REMEMBERING THOSE WHO GRIEVE FOR LOSING A BABY
The commemoration of Baby Loss Awareness Week is to use the grief of baby loss to draw attention to the need of making pregnancy and delivery safe. The objective is to work towards preventing newborn deaths and stillbirths by driving down the neonatal mortality rate to 12 or fewer per 1,000 live births and the stillbirth rate to 12 or fewer per 1,000 births 12 or less per 1,000. Therefore, meet the 2030 Global Agenda and ensure that Goals 1 and 2 of Every Newborn National and Global Milestone by 2020 target is attained (1).
Prevalence of Newborn Deaths in Nigeria
Nigeria falls in the 33 countries with the highest newborn mortality rates and/or burden of neonatal deaths (2). In Nigeria, the stillbirth rate is very high; in 2015, there were 42.9 per 1,000 births. In addition, 27 Nigerian newborns die every hour. These neonatal deaths account for 32 per cent of all under-five child deaths (1). Curiously, most of these deaths are preventable through good quality care for women during pregnancy and childbirth. MamaYe-Evidence for Action is actively engaged in some interventions and campaigns that make life-saving changes for mothers and babies. One of these interventions is the Maternal and Perinatal Death Surveillance and Response (MPDSR). The goal is to ensure improved reporting and documentation of perinatal deaths for response purposes.
How negligence robbed a mother of the life of her baby
To commemorate the 2017 Baby Loss Awareness Week, we spoke with Mrs. Chioma Gregory, a mother of two, who was expecting her third child in the latter part of 2017. However, the foetus died in her womb without her health providers suspecting the incident for several months. Below are excerpts from a conversation with Mrs. Gregory, over her baby loss experience.
The 23rd of June 2017 was not a good day for me. Before then, I could feel that my pregnancy was not like my two previous pregnancies. My tummy seemed to have stopped protruding. My first two babies were big, so I expected a big tummy. Three weeks before then, I had had a slight spotting, and went to the hospital. The nurse on duty gave me an injection to arrest contractions and asked me to come back the next day to see the doctor. The doctor examined me and told me my baby was fine.
The next day, I started discharging mucus clogs. I reported the incidence to the doctor, who told me there was nothing to worry about. The bleeding stopped, so I felt everything was normal. Later, I started having constant constipation and a rumbling tummy. I went back to the hospital, and I was recommended for external scan, which indicated that my baby was dead. My baby had stopped growing at 19 weeks.
By my calculation I was 24 weeks and 3 days, which means the baby had been dead in my womb for over 5 weeks. Apparently, all this while, the baby was trying to expel by itself, yet the doctor told me everything was okay. It was heart-rending. Even though I had two kids, it didn’t cushion the effect of losing a baby. The doctor insisted that I have vaginal delivery, even though my previous deliveries were through C-section.

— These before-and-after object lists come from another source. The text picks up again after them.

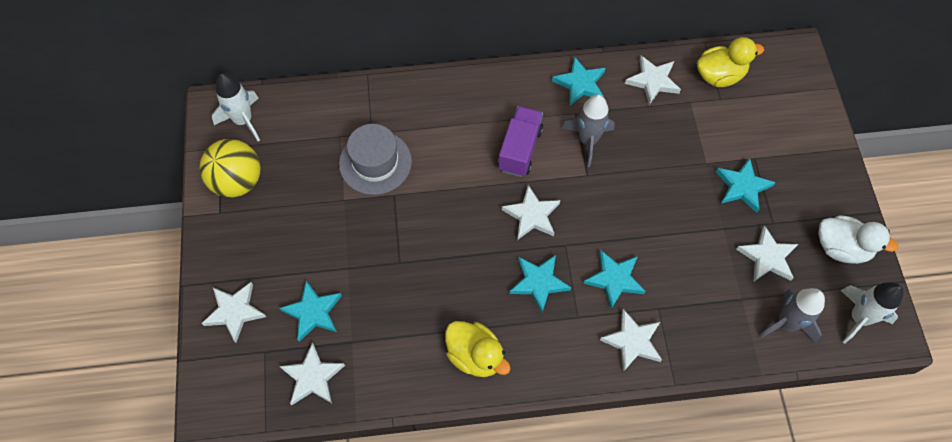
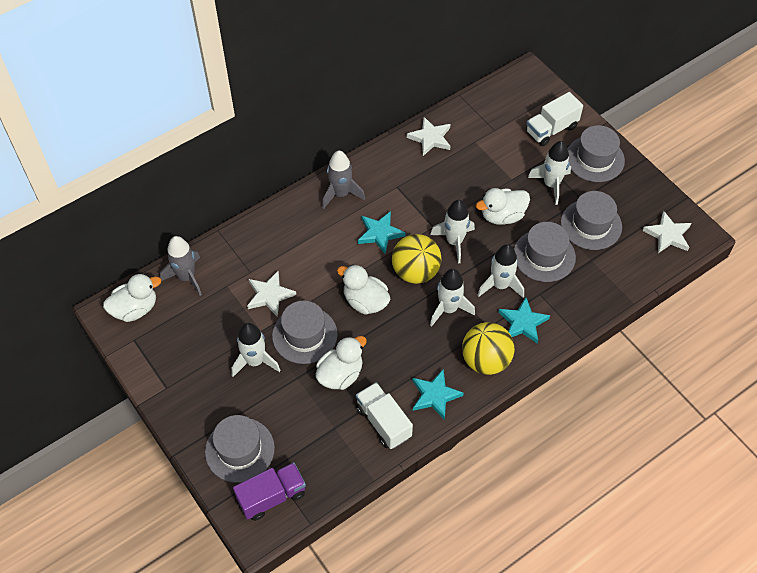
grey hat: 1 -> 5
turquoise star: 5 -> 3
white duck: 1 -> 4
white rocket: 2 -> 5
white star: 6 -> 3
white truck: 0 -> 2
yellow ball: 1 -> 2
yellow duck: 2 -> 0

Going through such excruciating pain just to deliver a dead baby… I thank God the baby had not disintegrated although it had been dead for over five weeks.
That was not the end of my problem and the medical carelessness. Because the placenta didn’t come out, they did a quick manual evacuation, but some bits of the placenta remained. They gave me some drugs, including antibiotics, and I got discharged.
After few days I started bleeding so profusely that I had to resort to using diapers instead of pads. At some point, I was changing diapers about every 30 minutes.
My husband had to rush me to the hospital, and the nurse on duty was shocked that I had been discharged immediately without starting intravenous antibiotics. She placed me on injections for five days.
I kept reminding the doctor that I still had some particles of the placenta, but he kept explaining it away. Eventually, I decided to go to another hospital, where a scan was done, followed by an evacuation. That was when I got relief.
When I lost my pregnancy, I was very depressed. I stumbled on a group of women online who come together to share their experiences and console one another.
It is a scary thing that some hospitals take issues such as delivery with levity. So what MamaYe is doing—actively working in this area to make sure that mothers and babies get the quality of care they need is very important.
Carrying a pregnancy is a decision women take; they can as well not get pregnant, but if they take that decision to carry it to full term, there should be a system in place to enable safe delivery.